From atop the fireplace mantle, the steady tick-tock-tick-tock of the ormolu clock punctuated the silence. It reinforced the length of time Sophie had been gone from the ballroom. This man might not know her identity, but her mother and brother would most assuredly note her absence. As loathe as she was to leave their host’s library, propriety demanded she go. She could ill-afford to give Lady Ackerly’s Tattle Sheet further gossip. “I should leave,” she said.

His response was instantaneous. “You should stay.”

She craned her neck to look up at him. At several inches past six feet, he would easily stand taller than the average gentleman. “And are you issuing a challenge, Odysseus?”

“I am. Stay.”

***

Christopher, Earl of Waxham, released the young lady’s hands and fetched himself another brandy from Lord Thomas’ collection of fine spirits. From over the rim of his glass, he studied the winsome creature with the first real interest he’d felt that evening.

The young lady was indeed correct. Propriety demanded she return to the evening’s festivities.

The irrational part of him so thoroughly bewitched, however, wanted to keep her at his side until Lady Thomas’s orchestra had strummed the last chords for the evening’s festivities.

He took a sip. “Are you enjoying yourself this evening, Athena?”

She eyed the drink in his hand. “Oh, immensely, Odysseus.”

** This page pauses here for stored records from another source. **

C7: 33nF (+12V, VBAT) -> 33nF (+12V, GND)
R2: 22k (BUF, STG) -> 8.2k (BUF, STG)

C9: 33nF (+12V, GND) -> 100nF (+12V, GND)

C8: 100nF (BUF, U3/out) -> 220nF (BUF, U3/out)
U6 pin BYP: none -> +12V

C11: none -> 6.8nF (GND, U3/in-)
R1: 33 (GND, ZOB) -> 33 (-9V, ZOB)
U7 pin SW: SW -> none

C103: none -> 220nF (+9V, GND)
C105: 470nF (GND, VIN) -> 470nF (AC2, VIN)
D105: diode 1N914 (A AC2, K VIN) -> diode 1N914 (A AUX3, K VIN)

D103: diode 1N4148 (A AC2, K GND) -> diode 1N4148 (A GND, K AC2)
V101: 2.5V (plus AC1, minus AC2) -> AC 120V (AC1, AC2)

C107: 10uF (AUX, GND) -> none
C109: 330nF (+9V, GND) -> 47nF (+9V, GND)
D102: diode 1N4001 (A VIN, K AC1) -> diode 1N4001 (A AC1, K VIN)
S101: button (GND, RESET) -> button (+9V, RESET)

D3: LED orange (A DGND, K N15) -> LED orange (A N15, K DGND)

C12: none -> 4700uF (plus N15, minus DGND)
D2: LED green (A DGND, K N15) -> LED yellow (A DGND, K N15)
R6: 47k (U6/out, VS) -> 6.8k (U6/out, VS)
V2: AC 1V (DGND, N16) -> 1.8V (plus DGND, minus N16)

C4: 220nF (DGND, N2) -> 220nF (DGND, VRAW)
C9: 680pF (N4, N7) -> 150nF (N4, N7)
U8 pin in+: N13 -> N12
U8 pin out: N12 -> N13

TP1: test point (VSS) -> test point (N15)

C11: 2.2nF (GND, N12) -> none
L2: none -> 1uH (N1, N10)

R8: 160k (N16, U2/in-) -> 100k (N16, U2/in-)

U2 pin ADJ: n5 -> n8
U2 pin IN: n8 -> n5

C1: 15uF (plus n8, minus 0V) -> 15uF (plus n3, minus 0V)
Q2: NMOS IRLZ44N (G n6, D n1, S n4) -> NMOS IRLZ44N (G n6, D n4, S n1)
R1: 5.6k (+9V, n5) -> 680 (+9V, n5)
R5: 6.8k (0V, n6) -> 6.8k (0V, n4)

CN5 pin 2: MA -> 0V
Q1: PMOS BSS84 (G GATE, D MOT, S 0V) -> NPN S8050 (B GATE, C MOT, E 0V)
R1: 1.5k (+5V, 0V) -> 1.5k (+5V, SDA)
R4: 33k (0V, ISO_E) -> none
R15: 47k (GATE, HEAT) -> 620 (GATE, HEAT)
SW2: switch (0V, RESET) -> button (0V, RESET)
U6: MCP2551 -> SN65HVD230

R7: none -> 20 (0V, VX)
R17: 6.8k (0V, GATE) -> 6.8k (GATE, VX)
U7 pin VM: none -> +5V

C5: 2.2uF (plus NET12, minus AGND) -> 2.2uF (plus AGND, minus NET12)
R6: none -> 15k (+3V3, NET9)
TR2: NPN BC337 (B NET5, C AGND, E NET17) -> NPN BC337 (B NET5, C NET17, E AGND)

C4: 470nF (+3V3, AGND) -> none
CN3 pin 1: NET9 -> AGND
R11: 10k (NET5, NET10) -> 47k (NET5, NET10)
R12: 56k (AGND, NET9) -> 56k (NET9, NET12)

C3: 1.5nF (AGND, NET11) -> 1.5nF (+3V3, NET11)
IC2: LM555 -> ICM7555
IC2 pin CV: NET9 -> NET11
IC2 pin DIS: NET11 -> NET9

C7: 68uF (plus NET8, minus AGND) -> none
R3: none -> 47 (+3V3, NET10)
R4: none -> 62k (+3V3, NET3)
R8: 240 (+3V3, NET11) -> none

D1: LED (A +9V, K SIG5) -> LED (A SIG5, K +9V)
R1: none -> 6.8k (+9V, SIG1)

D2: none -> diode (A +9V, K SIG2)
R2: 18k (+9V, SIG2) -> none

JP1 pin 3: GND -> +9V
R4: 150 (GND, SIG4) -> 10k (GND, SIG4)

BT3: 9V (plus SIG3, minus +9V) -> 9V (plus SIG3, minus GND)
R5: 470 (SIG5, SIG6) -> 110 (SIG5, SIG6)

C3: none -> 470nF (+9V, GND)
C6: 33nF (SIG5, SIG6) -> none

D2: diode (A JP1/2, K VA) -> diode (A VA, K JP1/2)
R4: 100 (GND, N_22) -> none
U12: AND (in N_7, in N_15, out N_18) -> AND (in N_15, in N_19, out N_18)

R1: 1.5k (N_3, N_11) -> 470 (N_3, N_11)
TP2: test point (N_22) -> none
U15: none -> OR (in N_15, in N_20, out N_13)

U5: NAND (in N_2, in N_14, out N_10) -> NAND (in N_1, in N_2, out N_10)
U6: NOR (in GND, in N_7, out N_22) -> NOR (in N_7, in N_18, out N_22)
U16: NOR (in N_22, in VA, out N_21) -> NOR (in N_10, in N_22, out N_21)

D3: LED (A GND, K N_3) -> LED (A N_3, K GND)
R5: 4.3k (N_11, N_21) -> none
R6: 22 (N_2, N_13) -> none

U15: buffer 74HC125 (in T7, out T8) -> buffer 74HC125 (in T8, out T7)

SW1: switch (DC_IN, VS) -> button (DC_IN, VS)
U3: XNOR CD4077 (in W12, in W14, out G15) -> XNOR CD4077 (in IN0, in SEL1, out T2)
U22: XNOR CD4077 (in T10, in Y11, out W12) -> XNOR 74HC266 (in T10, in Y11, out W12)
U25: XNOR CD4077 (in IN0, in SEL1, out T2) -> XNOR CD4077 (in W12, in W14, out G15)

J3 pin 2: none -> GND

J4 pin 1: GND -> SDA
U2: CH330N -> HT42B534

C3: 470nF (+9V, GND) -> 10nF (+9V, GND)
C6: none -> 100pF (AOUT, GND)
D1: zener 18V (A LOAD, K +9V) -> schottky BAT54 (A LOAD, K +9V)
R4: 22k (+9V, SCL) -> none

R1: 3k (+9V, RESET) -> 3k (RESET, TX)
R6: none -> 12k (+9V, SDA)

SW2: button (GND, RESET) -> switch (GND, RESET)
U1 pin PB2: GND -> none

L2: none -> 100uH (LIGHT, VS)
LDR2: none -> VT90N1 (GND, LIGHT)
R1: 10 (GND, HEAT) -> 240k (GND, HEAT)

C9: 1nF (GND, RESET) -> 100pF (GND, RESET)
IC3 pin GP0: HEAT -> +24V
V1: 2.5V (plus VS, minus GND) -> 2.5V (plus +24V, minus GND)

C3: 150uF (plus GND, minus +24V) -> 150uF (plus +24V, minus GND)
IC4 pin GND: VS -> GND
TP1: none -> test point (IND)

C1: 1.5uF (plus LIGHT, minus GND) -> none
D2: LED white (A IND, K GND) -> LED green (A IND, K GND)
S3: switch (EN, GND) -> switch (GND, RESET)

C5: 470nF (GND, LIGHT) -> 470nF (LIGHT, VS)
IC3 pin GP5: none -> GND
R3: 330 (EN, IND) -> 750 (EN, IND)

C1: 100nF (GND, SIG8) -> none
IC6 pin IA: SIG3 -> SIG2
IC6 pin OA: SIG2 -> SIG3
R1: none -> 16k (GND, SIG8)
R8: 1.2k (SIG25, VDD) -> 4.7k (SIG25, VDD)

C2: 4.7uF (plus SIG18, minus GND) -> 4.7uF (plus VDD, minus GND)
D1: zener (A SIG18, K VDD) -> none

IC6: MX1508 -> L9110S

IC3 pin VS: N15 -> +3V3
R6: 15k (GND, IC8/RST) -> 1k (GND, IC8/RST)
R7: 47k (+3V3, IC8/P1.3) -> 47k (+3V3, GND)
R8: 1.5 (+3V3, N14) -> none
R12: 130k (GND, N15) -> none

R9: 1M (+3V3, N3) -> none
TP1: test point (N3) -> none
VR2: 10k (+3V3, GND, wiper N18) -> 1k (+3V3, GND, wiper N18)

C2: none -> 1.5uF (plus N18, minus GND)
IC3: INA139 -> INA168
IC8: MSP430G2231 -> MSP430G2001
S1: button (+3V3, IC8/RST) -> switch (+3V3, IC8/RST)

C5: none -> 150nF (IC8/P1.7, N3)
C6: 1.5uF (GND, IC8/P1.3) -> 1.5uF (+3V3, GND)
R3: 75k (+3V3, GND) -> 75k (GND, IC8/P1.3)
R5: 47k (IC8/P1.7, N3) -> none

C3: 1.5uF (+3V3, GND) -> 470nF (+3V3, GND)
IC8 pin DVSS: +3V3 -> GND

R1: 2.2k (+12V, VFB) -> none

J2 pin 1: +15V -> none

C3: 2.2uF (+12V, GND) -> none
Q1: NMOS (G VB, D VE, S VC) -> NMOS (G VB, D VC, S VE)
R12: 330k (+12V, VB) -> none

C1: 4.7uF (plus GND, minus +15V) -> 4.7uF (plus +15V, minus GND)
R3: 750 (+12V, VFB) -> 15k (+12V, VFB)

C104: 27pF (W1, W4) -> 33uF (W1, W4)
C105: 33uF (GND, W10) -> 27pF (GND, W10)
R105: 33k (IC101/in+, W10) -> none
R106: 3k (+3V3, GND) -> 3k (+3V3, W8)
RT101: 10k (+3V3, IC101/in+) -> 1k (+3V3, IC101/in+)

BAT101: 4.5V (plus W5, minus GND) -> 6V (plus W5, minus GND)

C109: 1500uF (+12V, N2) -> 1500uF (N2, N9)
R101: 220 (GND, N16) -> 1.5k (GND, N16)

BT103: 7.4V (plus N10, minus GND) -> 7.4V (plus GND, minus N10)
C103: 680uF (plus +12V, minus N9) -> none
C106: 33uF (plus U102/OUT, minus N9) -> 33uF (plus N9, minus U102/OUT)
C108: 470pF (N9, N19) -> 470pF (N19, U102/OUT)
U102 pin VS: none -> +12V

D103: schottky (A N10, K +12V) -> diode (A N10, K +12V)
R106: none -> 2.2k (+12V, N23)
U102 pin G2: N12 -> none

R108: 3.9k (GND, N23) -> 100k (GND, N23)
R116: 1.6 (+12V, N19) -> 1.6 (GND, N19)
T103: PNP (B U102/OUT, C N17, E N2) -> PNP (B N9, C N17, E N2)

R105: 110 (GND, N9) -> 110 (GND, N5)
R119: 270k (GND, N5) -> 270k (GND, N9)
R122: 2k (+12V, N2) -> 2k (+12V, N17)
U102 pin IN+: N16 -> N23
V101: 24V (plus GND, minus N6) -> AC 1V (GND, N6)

“So much so that you are hiding away in Lord Thomas’s library?”

She reached up and adjusted her helmet that had fallen too far forward on her face. “If you remember, I was trying to return to the ballroom.”

Touché.

“And what of you? Are you enjoying yourself this evening?”

Christopher’s lips twitched and he slid into the folds of a nearby sofa. Cheeky thing. “Not at all. Just the opposite really. That is, until now.”

“Oh.” At his honesty, the woman’s indistinguishable eyes went wide. He peered close. He ventured they were a blend of greens and blues. Her gaze alternated between the door and the empty seat beside him.

Clearly the voluptuous goddess had no more of a desire to return to the ballroom than he did. It made little sense. He’d come into the library to steal a moment of quiet, and forget his family’s financial situation…and his father’s urging that he wed Sophie Winters. His jaw hardened.

If his father had his way, Christopher would wed the termagant who’d tormented him as a child. He frowned. She hadn’t been remarkably different from his father in that regard and the last person he cared to spend the rest of his life with was someone who put him in mind of his father. Or the incident in the stables.

Christopher gave his head a shake. He didn’t want to ruin this meeting with thoughts of his father or Sophie Winters.

His gaze honed in on the lush Athena, her fingers fidgeting with the folds of her robes. She seemed as nervous as a bird about to take flight. Then, she took a step toward him, and he knew the stunning beauty had tossed aside propriety for the pleasure of a few stolen minutes away from the ton.

She nodded to the brandy in his hand. “What is it about that brew that so entices men?”

He held out his glass in a silent challenge.

The woman’s brow furrowed. She took several steps toward him, and stopped. Her pleated, red Grecian skirts danced about her ankles. His gaze traveled up her legs, to the gently flared hips, ever higher to the daringly low décolletage as her chest moved up and down.